The Risks That Don’t Disappear with Speed
India has design talent in abundance. It still lacks equivalent depth in fab operations and advanced process engineering, and industry estimates on India’s specialist gap warn of a shortfall of 250,000 to 300,000 skilled professionals by 2027. India imports the overwhelming majority of its chipmaking equipment, its speciality chemicals and its ultra-pure gases; over 90% of essential semiconductor inputs are sourced from abroad.
The binding constraint is execution. In the near term, Dholera needs to achieve first silicon on schedule and the Sanand plants need to ramp from pilot lines to their promised volumes with real global customers. The medium-term question is whether a genuine supplier base, the chemicals, the gases, the equipment servicing, thickens around these anchor plants. Over the longer term, the question is whether India climbs from mature-node packaging toward advanced manufacturing and reduces the dependence on imported tools and materials.
India Semiconductor Mission 2.0 budget details describe a scheme designed to strengthen chip design, equipment manufacturing, logistics and material supply. For now, the geography has changed. Three commercial plants are running in Sanand, a fab is rising 50 kilometres north at Dholera, and the design talent remains in place. The remaining question is whether the supply chain compounds the way older clusters did.
Frequently Asked Questions
When did CG Semi begin commercial production?
CG Semi began commercial production at its G1 packaging plant in Sanand on July 4, 2026, Prime Minister Narendra Modi’s office confirmed at the inauguration. The G1 plant is the first of two units in a planned Rs 7,600 crore investment, with G2 under construction.
How many chip plants are running in Sanand?
Three. CG Semi’s G1 packaging plant began commercial production on July 4, 2026. Micron’s assembly and test facility opened on February 28, 2026. Kaynes Semicon’s OSAT line began pilot production in April 2025 and shipped its first commercial multi-chip module in October 2025.
What will the Dholera fab make?
The Dholera fab, built by Tata Electronics in partnership with Taiwan’s Powerchip Semiconductor Manufacturing Corporation, will run on mature nodes of 28nm, 40nm, 55nm, 90nm and 110nm. Chips are aimed at power management ICs, display drivers, microcontrollers and high-performance computing logic.
Will India make leading-edge chips?
Not on the present roadmap. India’s first commercial fab targets mature nodes rather than the most advanced manufacturing processes.

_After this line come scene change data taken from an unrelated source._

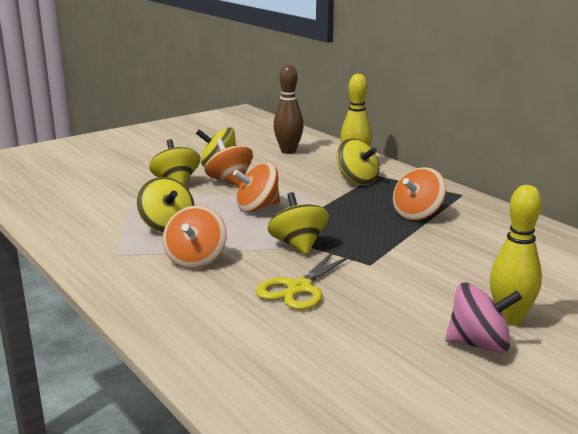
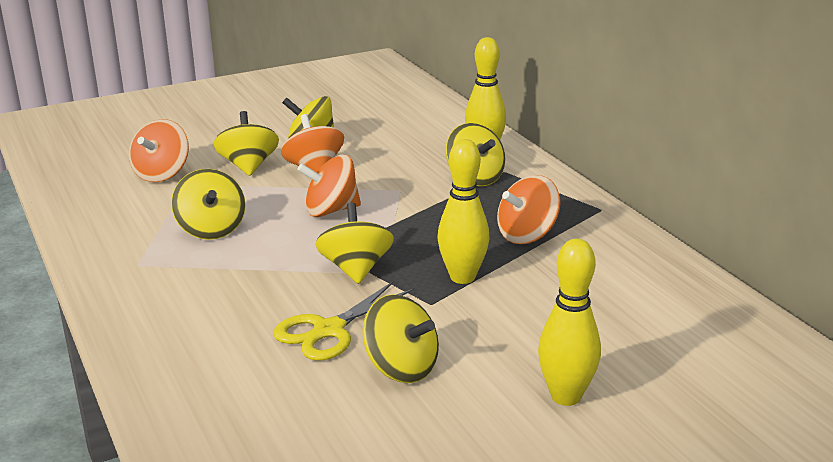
camera: 10 degrees right, 5 degrees up
(195, 260) = (225, 280): orange spinning top -> orange spinning top (162, 174)
(288, 151) = (408, 127): brown bowling pin -> none
(371, 310) = (401, 368): none -> yellow spinning top
(384, 245) = (462, 277): none -> yellow bowling pin
(479, 344) = (508, 428): pink spinning top -> none

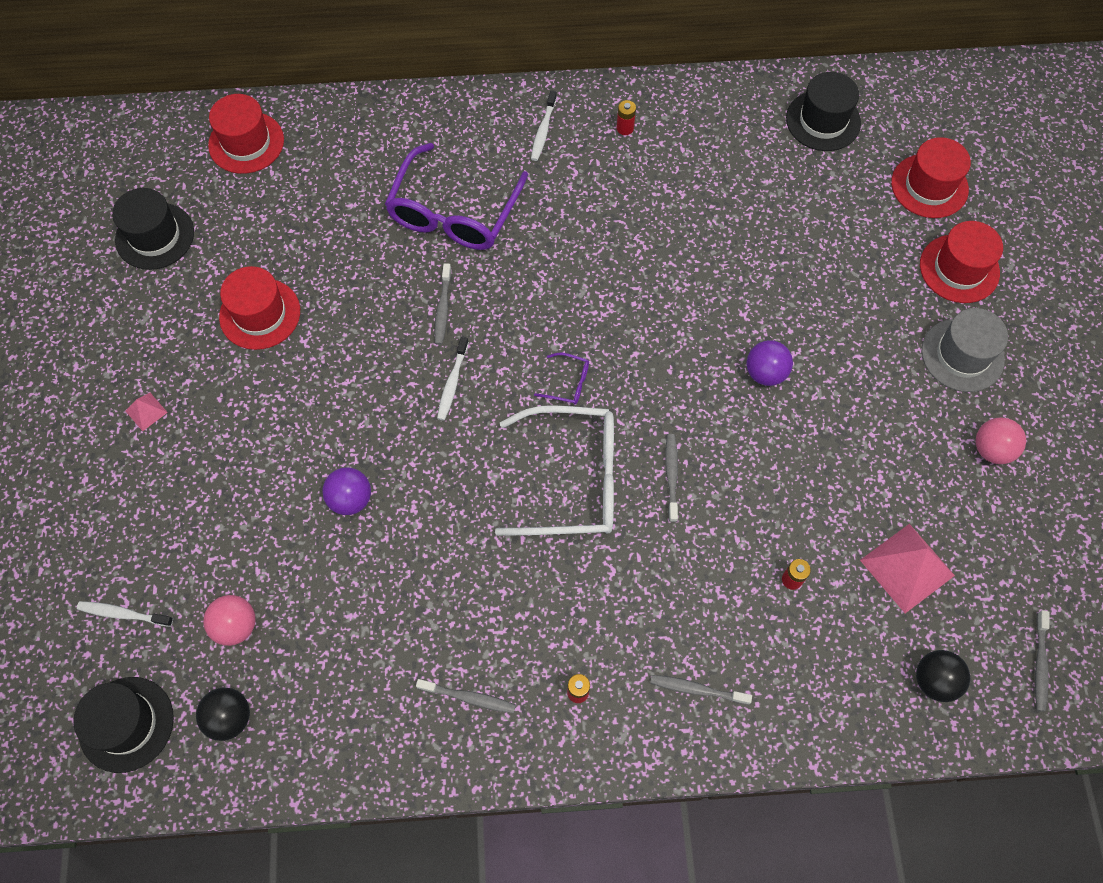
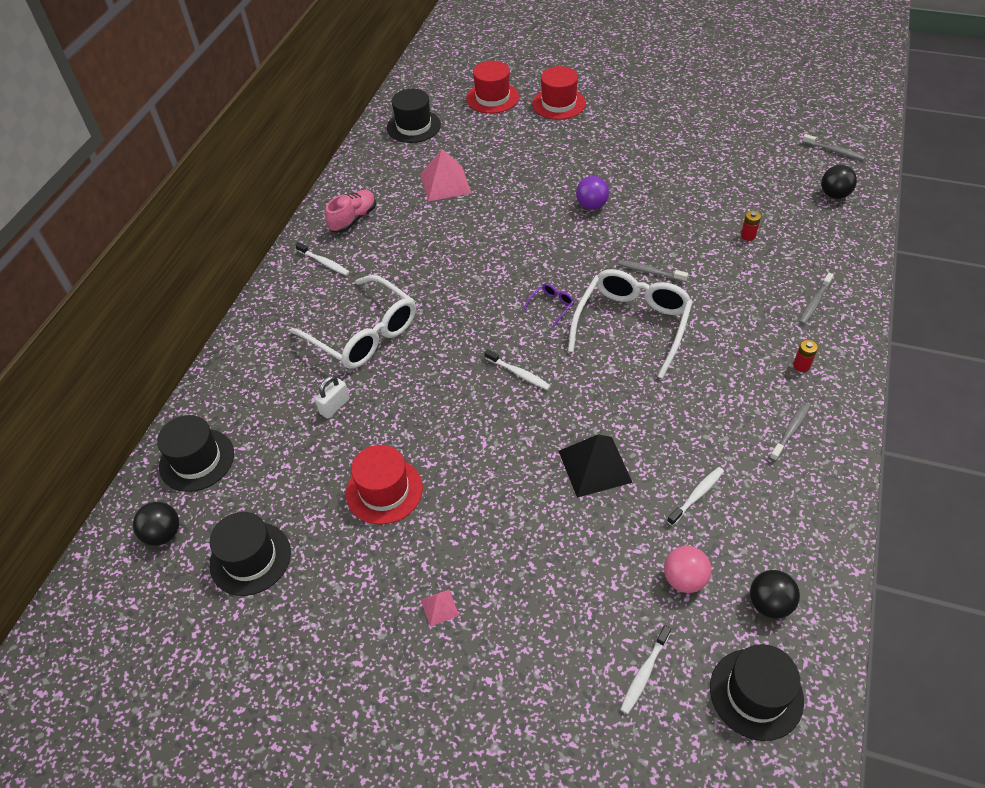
camera: 65 degrees left, 15 degrees down
(160, 157) = (163, 534): none -> black ball
(246, 142) = (197, 460): red hat -> black hat
(344, 613) = (696, 496): none -> white toothbrush
(347, 228) = (335, 406): none -> white padlock
(350, 499) = (595, 466): purple ball -> black pyramid
(443, 308) = (448, 362): grey toothbrush -> none
(454, 212) = (364, 334): purple glasses -> white glasses
(625, 128) = (353, 219): red battery -> pink shoe
(907, 567) = (756, 184): pink pyramid -> pink pyramid (445, 183)
(962, 355) = (619, 120): grey hat -> none
(992, 449) = (689, 128): pink ball -> none

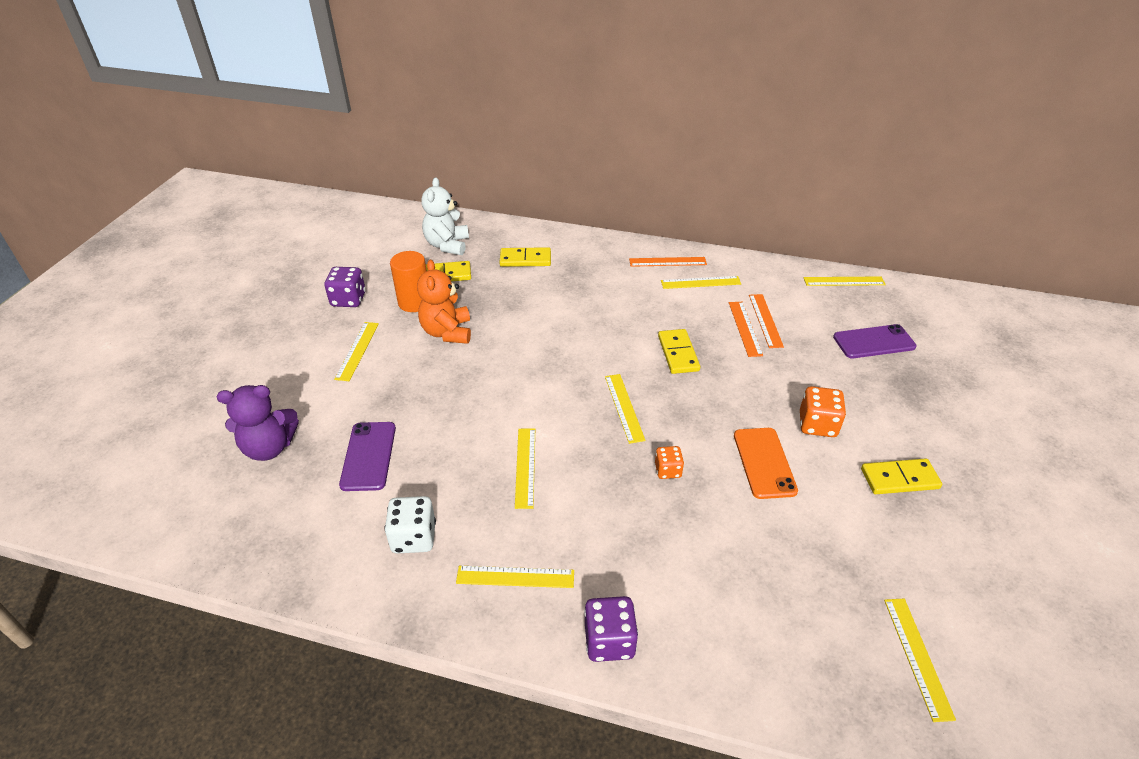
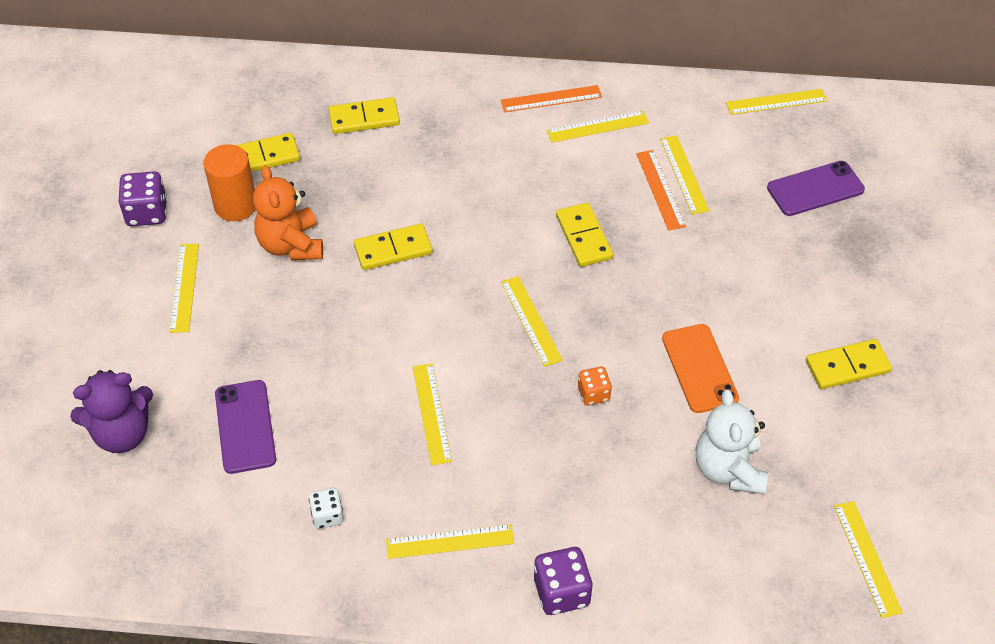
camera: 10 degrees left, 10 degrees up
(414, 537) = (327, 515): white dice -> white dice, size x0.63
(447, 245) = (253, 108): white teddy bear -> white teddy bear (728, 469)
(524, 344) = (393, 249): none -> yellow domino
(765, 320) = (683, 174): orange ruler -> yellow ruler
(817, 425) = (755, 312): orange dice -> none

A leading-edge fab is far more capital-intensive and depends on equipment that is itself tightly held technology.
When will Dholera produce its first chips?
First silicon is targeted for the end of 2026, according to Tata Electronics’ public statements. The plant has been under construction since 2024 in partnership with Taiwan’s Powerchip Semiconductor Manufacturing Corporation.
How much has India committed to semiconductors?
India Semiconductor Mission 2.0 was proposed to strengthen chip design, equipment manufacturing, logistics and material supply, according to statements from the Prime Minister’s office. Four major semiconductor projects have been approved: CG Semi, Micron, Kaynes Semicon and Tata’s Dholera fab.